4. Nature : Form and Expression
If John Hejduk's work may be thought to conflate premodern representation and modern expression into a postmodern Verwindung of their opposition, then its affinity with the architecture of Claude-Nicolas Ledoux should not be surprising, for Ledoux's classicism distorted the conventions of premodern representation in the direction of natural expression at the beginning rather than at the end of the experiments of modernism. Ledoux's distortions help identify three important lines of research that may be taken as early versions of twentieth-century functionalism, formalism, and expressionism, which Hejduk's work may be understood to have "absorbed" and "exorcised." Over the course of his career, Ledoux moved from Jacques-François Blondel's version of the theory of imitation, as the emblematic and stylistic representation of character, toward the expression of internal organization (modeled on the natural sciences), elemental architectonics (based on descriptive geometry, stereotomy, and crystallography), and the physiognomic expression of personal character. Where architectural characterization had previously been understood as a rhetorical practice that aimed to make a building conform to and communicate the social role of its owner or program, eighteenth-century critiques of rhetoric, theatricality, and allegory sparked formal experiments in architecture that sought to eliminate the use of conventions or applied signs in favor of the direct expression of the inner nature of a building. This practice would not require instruction or learning on the part of its audience, but would be instead universally legible as a natural language.

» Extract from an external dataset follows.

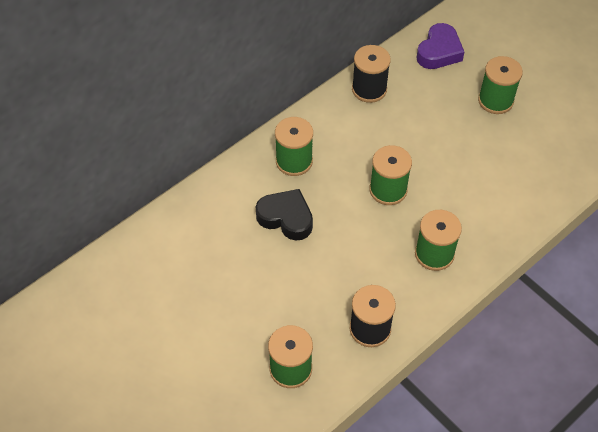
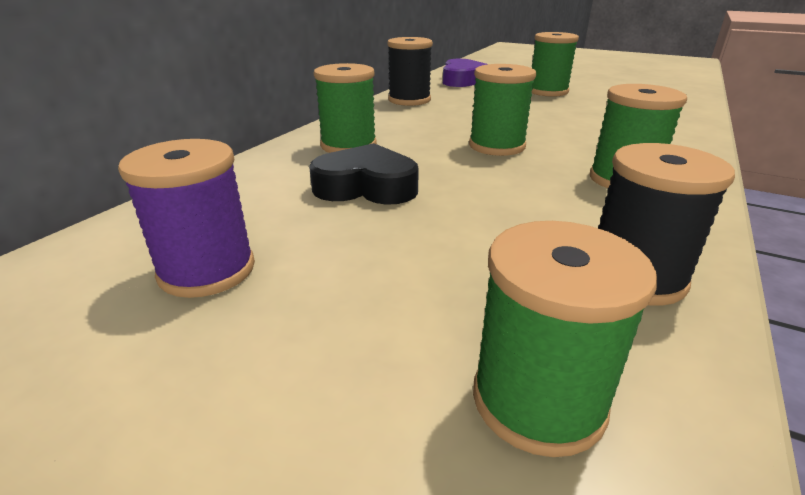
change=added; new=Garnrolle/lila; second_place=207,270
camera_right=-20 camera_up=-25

As Anthony Vidler has pointed out, Ledoux's putative practice of architectural expression is first evident in his project for the prison at Aix-en-Provence. Modeled on analyses of animal morphology and the classification of plants, the expression of a building's nature was first to be achieved as a totality through its organization, or more precisely by making its internal organization legible externally. Secondly, Ledoux, like his contemporary Le Camus de Mézières, developed a psychologized theory of characterization from the physiognomic readings of nature and people. For Le Camus, nature provided a model of how emotions and ideas might be evoked. He noted that in nature "each object possesses a character that is suitable for it, and that often a single line, a simple contour suffices to express it." Similar propositions were developed by the Swiss pastor-scientist Johann Caspar Lavater, who, in Essays in Physiognomy (1775-78) proposed that careful analysis of the "characteristic lines" of a person's face, the contours and surfaces of the head, could reveal the nature of the soul within. For his prison at Aix, Ledoux studied the physiognomy of "the criminal" and then, as Vidler observes, "welded a veritable 'expression' of criminality — heavy, lowering walls, slit-like 'eyes,' and a forbidding 'mouth' — to a set of antique references, primarily funereal architecture, by means of an abstract three-dimensional geometry"7
7. See Anthony Vidler, Claude-Nicolas Ledoux. Architecture and Social Reform at the End of the Ancien Régime (Cambridge: The MIT Press, 1990), 206-207. See also Robin Middleron's account of early expression theories in his introduction to Nicolas Le Camus de Mézières, The Genius of Architecture; or, the Analogy of that Art with our Sensations (Santa Monica : The Getty Center for the History of Art and the Humanities, 5992).